Hacking is an art, where you take existing stuff, reuse it, add your own stuff to it, read docs, manuals whatever you can get your hands on, look for pieces of information and code examples that are critical to solving your problem or accomplishing your objective. Most important of all, having fun while doing it!

For the emacs jabber extension, the following helped me a great deal:
- The Emacs jabber docs
- Google talk's XMPP extensions
- The most powerful development environment (Emacs !!)
- A knowledge of Common Lisp

The power of emacs as an emacs-lisp development environment.

The fact that emacs allows you to eval code that changes its behavior on the fly while its running is simply a big win. Its simply something that has led to its success, and the huge emacs code base that there is today.

Bottom Up programming approach.

For every function that I wrote, I was able to test whether it did what it was supposed to by evaluating it at point. (C-x C-e). That way, I was confident as I wrote the program, that I wouldn't need to go back and debug it. I even forgot about the code as I wrote it, and as it got progressively more complicated. The reason I found it okay to forget about the code I had already written was I wrote the extension using a bottom up programming style.

The 2 pieces of the puzzle

I independently worked on 2 separate parts of the extension.
1. Getting google to send me notifications and understanding the response.
Fetching new unread mail.
2. Parsing google's XML response and formatting it for display.

The first part: The first part was easy thanks to the dynamic emacs programming environment, which allows you to eval code on the fly. By writing dummy samples of code, I was able to understand how the whole XMPP communication works, the data that google sends to me and that it expects me to respond with. I was able to test my functions, on the fly and see google's jabber server response in the emacs jabber xml logs. It felt like a pilot, pushing the joysticks and seeing the plane respond. That is what I call fun!!

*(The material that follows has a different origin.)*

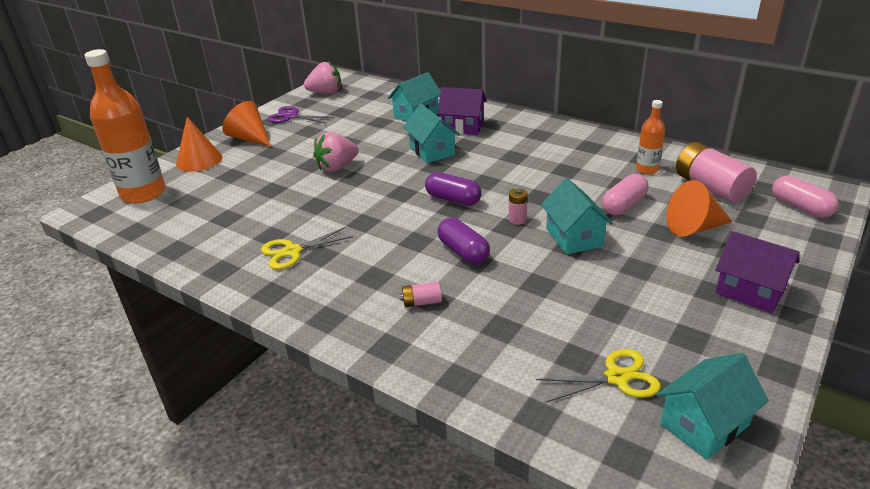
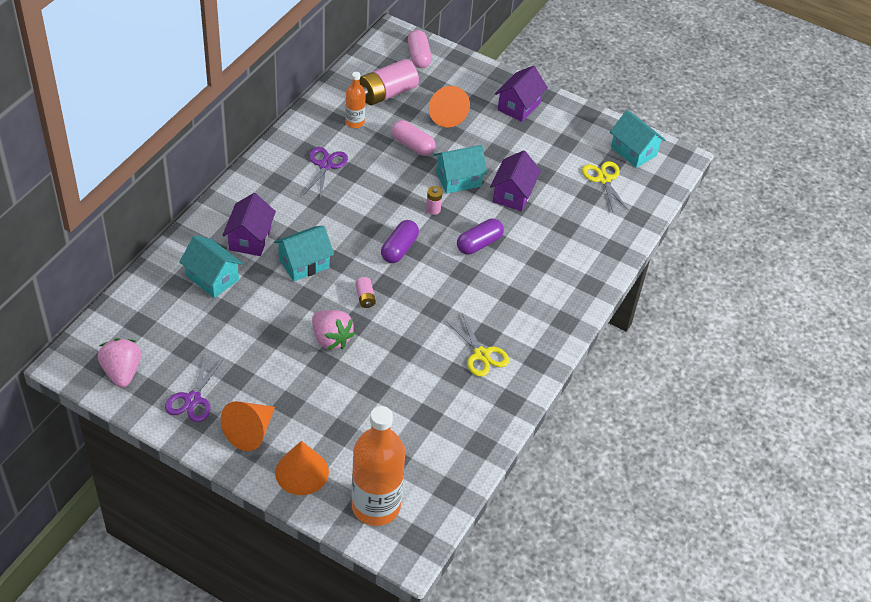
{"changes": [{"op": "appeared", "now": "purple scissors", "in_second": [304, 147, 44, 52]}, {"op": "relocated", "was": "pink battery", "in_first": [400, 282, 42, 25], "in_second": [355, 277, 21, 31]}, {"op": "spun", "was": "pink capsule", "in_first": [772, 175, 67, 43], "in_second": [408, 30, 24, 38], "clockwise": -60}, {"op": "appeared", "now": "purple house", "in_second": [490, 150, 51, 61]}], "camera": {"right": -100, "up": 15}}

The second part: Fetching the data was a small part of the deal. The XML returned by google is fairly complex, and I had before me the myriad task of parsing that huge bunch of gibberish thrown at my screen! I will spare the details, but trust me it really looked ugly. :-) Lisp being a functional language - bottom-up programming is natural and easy, and perfectly suited for the parsing problem at hand!
For parsing the email messages, I wrote functions to extract the subject, the sender-list, the body, etc, and these were inturn built using smaller functions. Bringing all these methods together, I was able to write complex working code in just a few hours. Testing and evaluating each function as I wrote it, part by part, building bigger ones from the smaller ones, and making sure that it worked at every step (oh its really peaceful when you're confident that what you've written so far works)

Once these 2 major parts of the extension were written and tested, all I had to do was connect the dots. And yes, as you expect, it worked the first time. These little programming experience make me a better programmer, and that is the whole motivation behind these adventures, besides the fun ofcourse.

1 comments:

Abhijith said...

Totally agree... Hacking is all about fun and I can see from your post that you had a great time building it!